August 19, 2019
▪ New order growth softens in July
▪ Stocks of purchases fall at fastest pace since October
▪ Higher electricity costs push up input prices
Manufacturing companies in Myanmar remained on a growth footing in July, but the latest improvement in overall business conditions was the slowest since March. This largely reflected a weaker rise in new business volumes and more cautious inventory strategies during the latest survey period. The seasonally adjusted Myanmar Manufacturing Purchasing Managers’ Index™ (PMI™) eased from 53.0 in June to 52.9 in July, thereby signalling the weakest upturn in manufacturing performance for four months.
New orders increased at the slowest pace since March, reflecting more subdued customer demand and tighter budget setting among clients. However, on a more positive note, manufacturing production volumes increased at a robust pace in July, with the rate of expansion edging up to a 15-month high. A combination of rising production and a sharp depletion of finished goods inventories contributed to another fall in backlogs of work across the manufacturing sector in July. Work-in-hand (but not yet completed) has decreased in each month since June 2016, although the latest rate of decline was the slowest over this period.
Greater production requirements encouraged manufacturers to take on more staff in July. Higher employment numbers have now been recorded in each of the past eight months, although the rate of job creation remained only modest during the latest survey period. Purchasing activity continued to rise across the manufacturing sector in July and the rate of input buying strengthened to its fastest since April 2018. Survey respondents commented on rising workloads and, in some cases, the need to replenish depleted stocks of purchases. July data signalled a sharp and accelerated reduction in pre-production inventories amid efforts to improve cash flow and working capital efficiency.

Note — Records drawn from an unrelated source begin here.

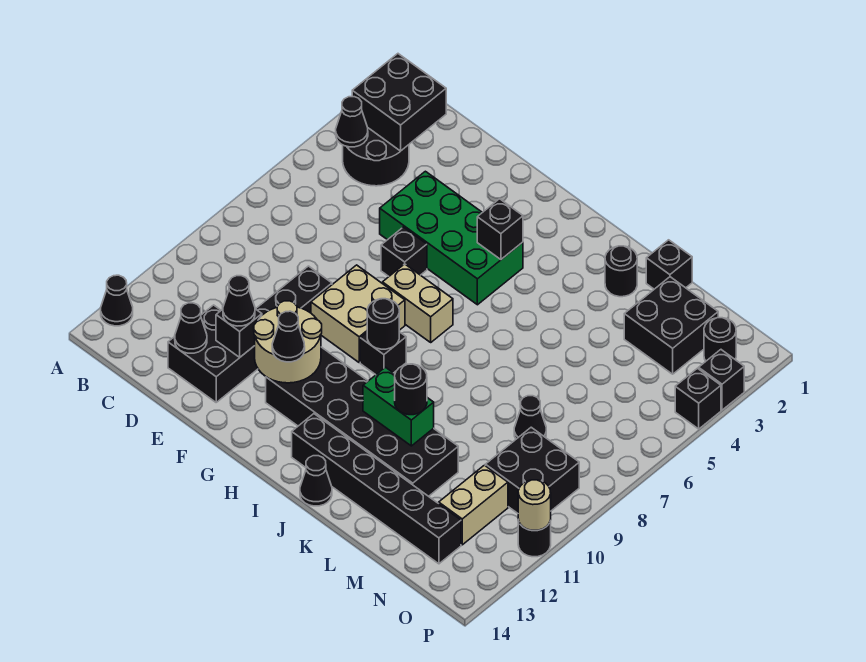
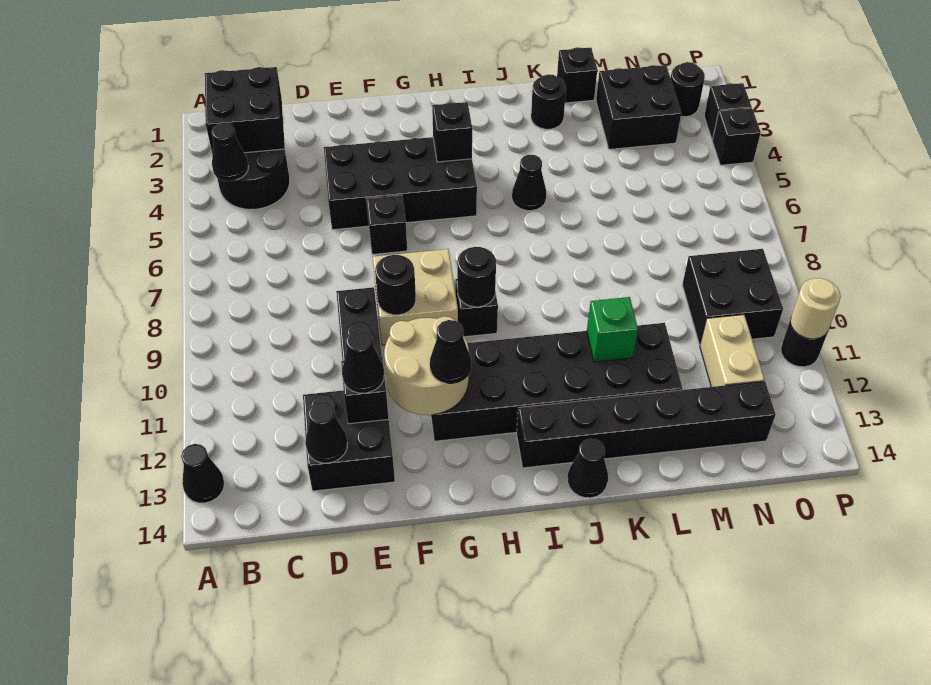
green brick E4:H5 level 1 -> black brick E4:H5 level 1
tan brick G7:H7 level 1 -> none
green brick J11:K11 level 2 -> green brick K11 level 2
black round brick K11 level 3 -> black round brick F9 level 2
black cone M8 level 1 -> black cone J5 level 1

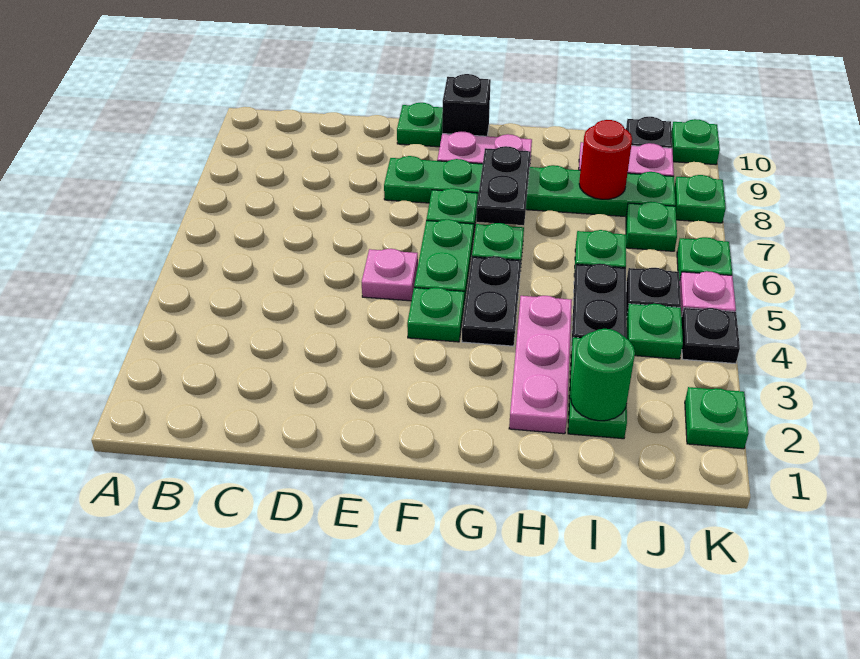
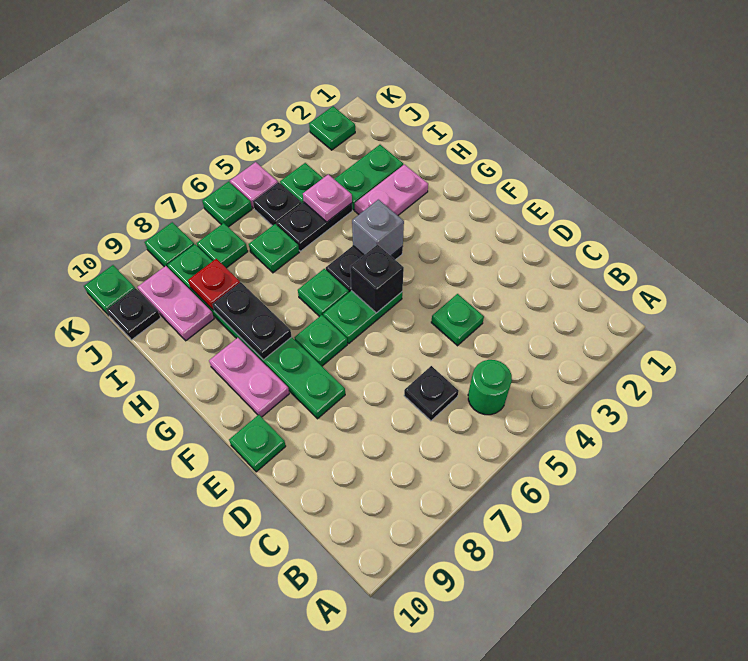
pink plate E5 level 1 -> pink plate I4 level 2
green plate F4 level 1 -> green plate D4 level 1
black brick F10 level 1 -> black brick F5 level 2
none -> grey brick G4 level 2
black plate G7:G8 level 2 -> black plate G8:H8 level 2
pink plate H2:H4 level 1 -> pink plate H2:H3 level 1
green round brick I2 level 2 -> green round brick B5 level 1
red round brick I8 level 2 -> red plate I8 level 2
black plate K4 level 1 -> black plate C6 level 1

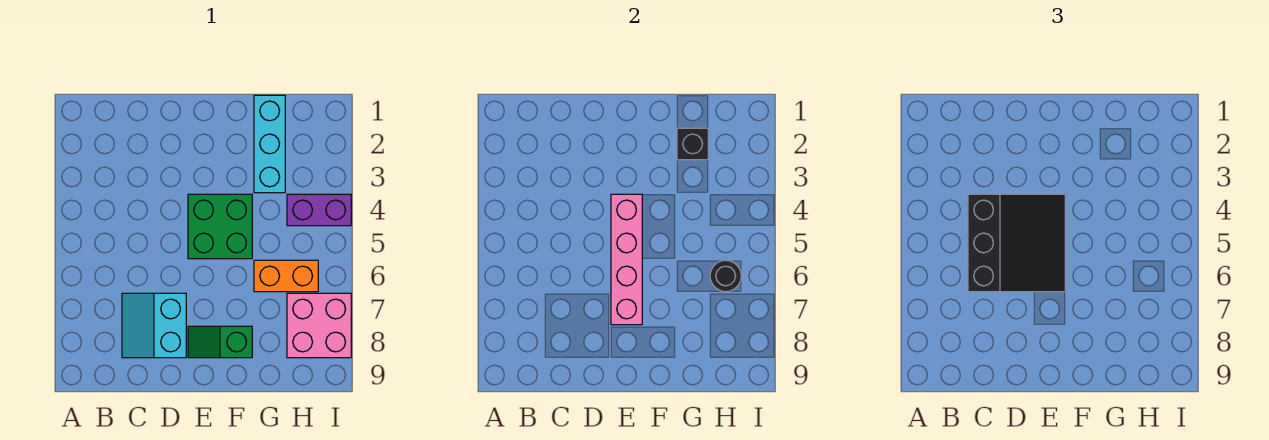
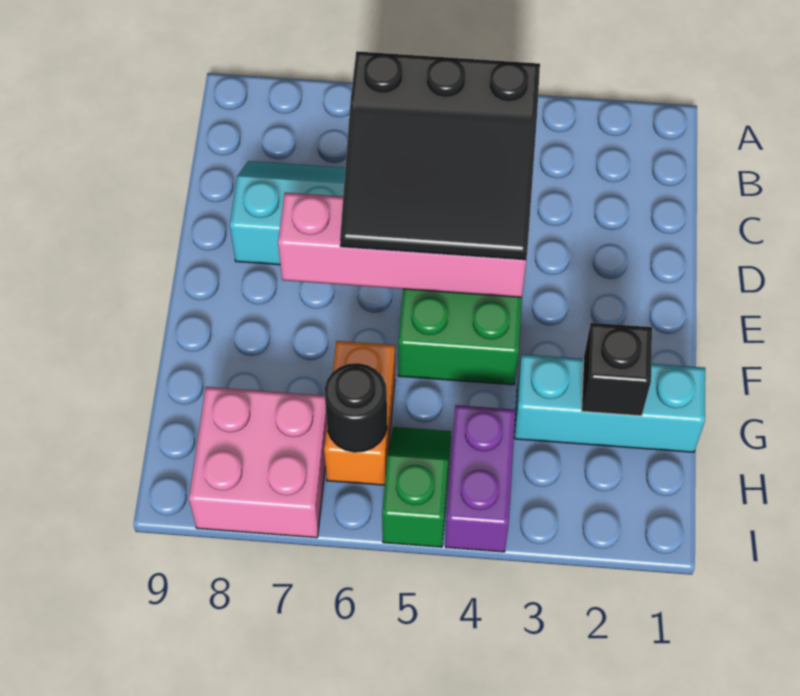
green slope E8:F8 level 1 top F -> green slope H5:I5 level 1 top I

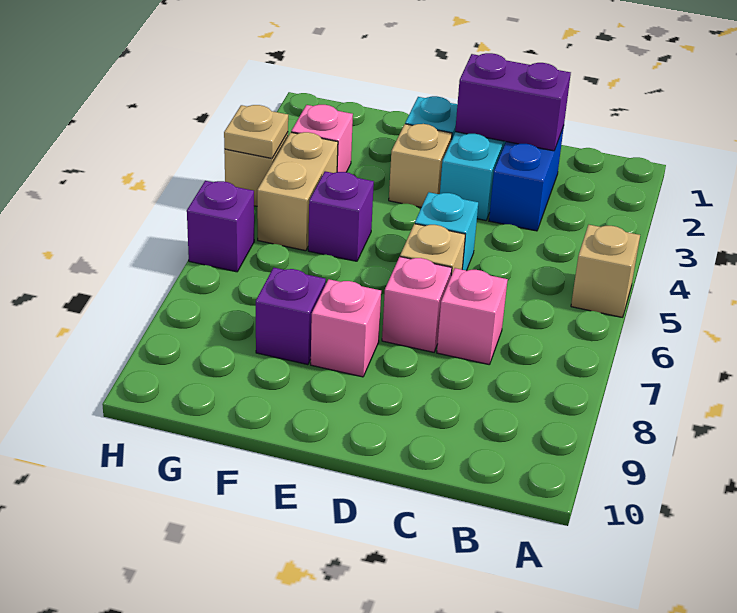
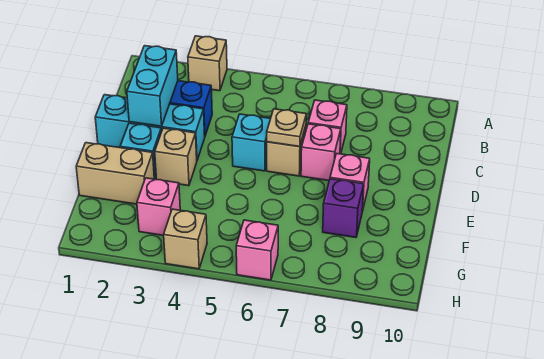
tan brick A5 level 1 -> tan brick A3 level 1
purple brick C2:D2 level 2 -> cyan brick C2:D2 level 2
purple brick F5 level 1 -> none
tan brick G4:G5 level 1 -> tan brick F1:F2 level 1
tan plate H4 level 2 -> tan plate D6 level 2
purple brick H6 level 1 -> pink brick H6 level 1

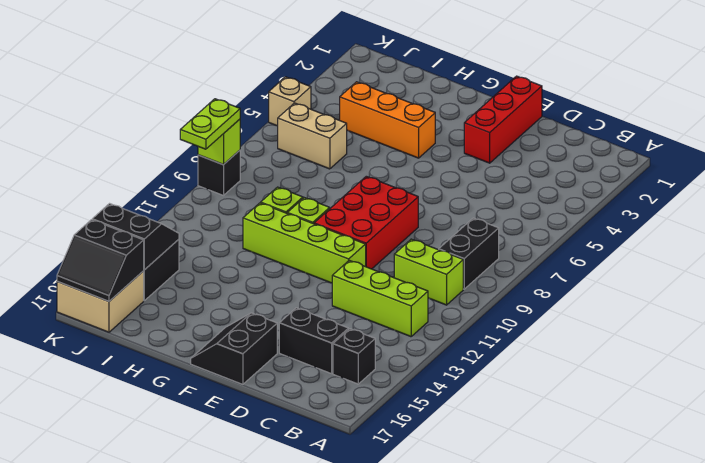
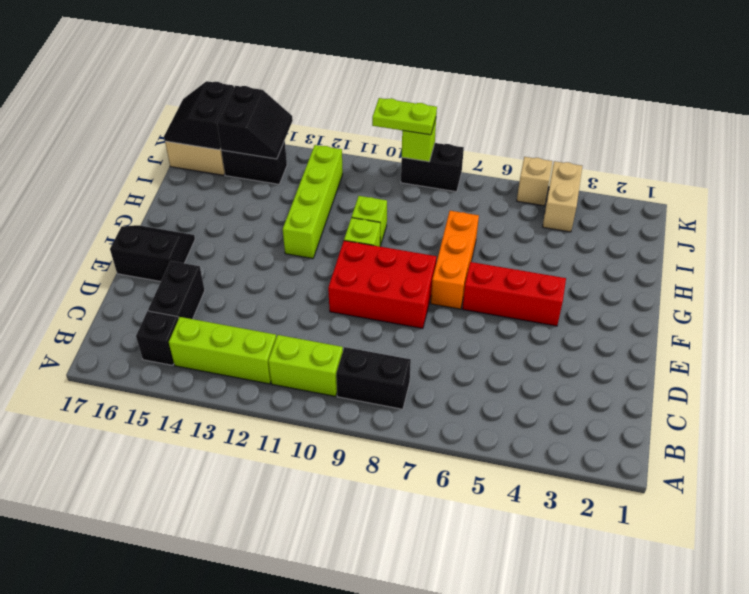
lime brick B10:C10 level 1 -> lime brick B10:B11 level 1
lime brick B12:D12 level 1 -> lime brick B12:B14 level 1
red brick E1:E3 level 1 -> red brick F4:F6 level 1
lime brick E11:H11 level 1 -> lime brick G12:J12 level 1
orange brick G4:I4 level 1 -> orange brick F7:H7 level 1
tan brick I6:J6 level 1 -> tan brick J4:K4 level 1
black brick K9 level 1 -> black brick K8:K9 level 1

Efforts to adopt leaner manufacturing strategies were hindered by longer wait times for raw materials in July. Worsening vendor performance has been recorded in each month since August 2017. Survey respondents commented on difficulties sourcing raw materials amid shortages of spare capacity among suppliers. Stretched supply chains contributed to upward pressure on manufacturing costs in July. Latest data revealed a robust and accelerated rise in input prices, with the overall rate of inflation much faster than that seen at the start of 2019. A number of manufacturers also noted that rising electricity bills had pushed up their average cost burdens in July.
Meanwhile, prices charged by manufacturing companies increased only moderately in July. Factory gate prices have now risen for six consecutive months, reflecting efforts to protect operating margins by passing on higher costs to customers. Looking ahead, manufacturers remain optimistic about their growth prospects for the coming 12 months. The degree of optimism eased since June, but was stronger than at any other time since the start of 2017. Confidence regarding future production was linked to long-term business expansion strategies, supported by planned investments in additional plant capacity and hopes of a rise in new business volumes.
Commenting on the latest survey results, Tim Moore, Associate Director at IHS Markit, said:
“Myanmar manufacturers experienced another slight loss of momentum in July as softer new order growth more than offset a reasonably solid pick up in production volumes.”
The sharp and accelerated decline in stocks of inputs is a cause for concern because this can only be partly explained by leaner inventory management. In fact, supply chain difficulties persisted in July as vendor lead times lengthened and manufacturers continued to report shortages of some raw materials.”
“Despite challenges from softer new business growth and stretched supplier capacity, latest data reveals that manufacturers remain positive about their business prospects for the year ahead. The degree of confidence is among the highest since the start of 2017, supported by planned investment in new machinery and greater spending on plant capacity.”